Disabling ASLR means you get more repeatable benchmarks, of course, but also means that on another identical machine (or a bit different circumstances), you can get different results, hence you moved statistical error to a more systematic one. I don't think that's a win
On Fri, Feb 12, 2016 at 8:42 AM, Patrascu, Alecsandru <alecsandru.patrascu@intel.com> wrote:
Hi,
Some of the things we do here at Intel, in our Languages Performance Lab [1,2], is to disable ASLR as you get more reliable results. This can be achieved on Linux by running echo 0 > /proc/sys/kernel/randomize_va_space. Also, setting the CPU frequency at a fixed frequency, disabling Turbo Boost and Hyper Threading, also helps for benchmark stability.

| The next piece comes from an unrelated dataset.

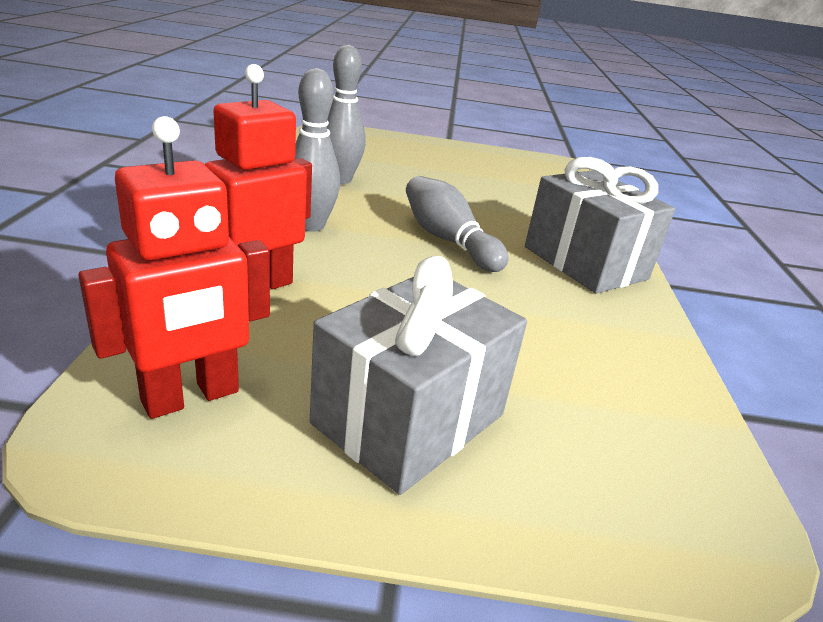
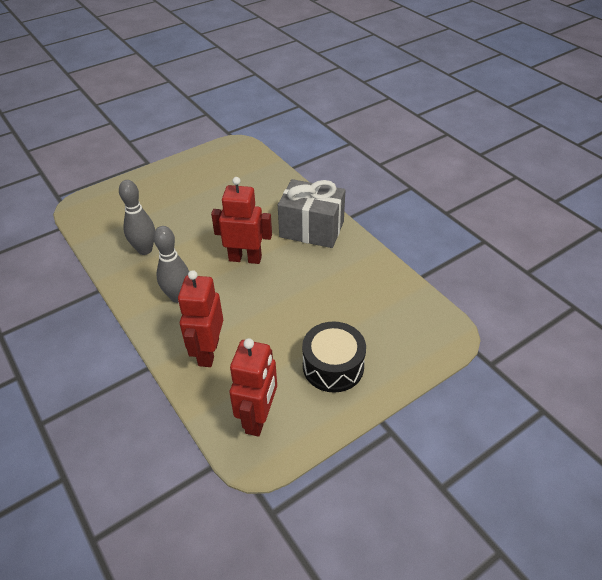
camera: 35 degrees left, 15 degrees up
(409, 419) = (333, 366): grey gift -> black drum
(448, 240) = (245, 258): grey bowling pin -> red robot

From my experience, the isolcpus feature is useful when you have a lot of cores on your machine because the kernel will have other cores on which it can schedule its work; furthermore, it is a best effort situation and it is not an absolute guarantee that the kernel will not use the cores specified if you have a lot of processes running (for example, if you benchmark on a machine with 2 physical cores and you isolate one of the cores, there is a big chance that the kernel will schedule processes on this core also, even it is for a small amount of time). Nevertheless, for machines with more physical cores, it can be good to have dedicated core(s) on which we do benchmarking.
[1] http://languagesperformance.intel.com/ [2] https://lists.01.org/pipermail/langperf/
Thank you, Alecsandru
-----Original Message----- From: Speed [mailto:speed- bounces+alecsandru.patrascu=intel.com@python.org] On Behalf Of Victor Stinner Sent: Friday, February 12, 2016 12:54 AM To: speed@python.org Subject: [Speed] Linux tip: use isolcpus to have (more) reliable benchmark
Hi,
I'm sharing with you my notes (tricks) to get more reliable benchmarks on Linux if your CPU have multiple cores:
https://haypo-notes.readthedocs.org/microbenchmark.html#reliable-micro- benchmarks
FYI perf.py recently got a new --affinity= optional parameter. I plan to send a patch to automatically use /sys/devices/system/cpu/isolated if it's not empty.
What are your "tricks" to get reliable benchmarks?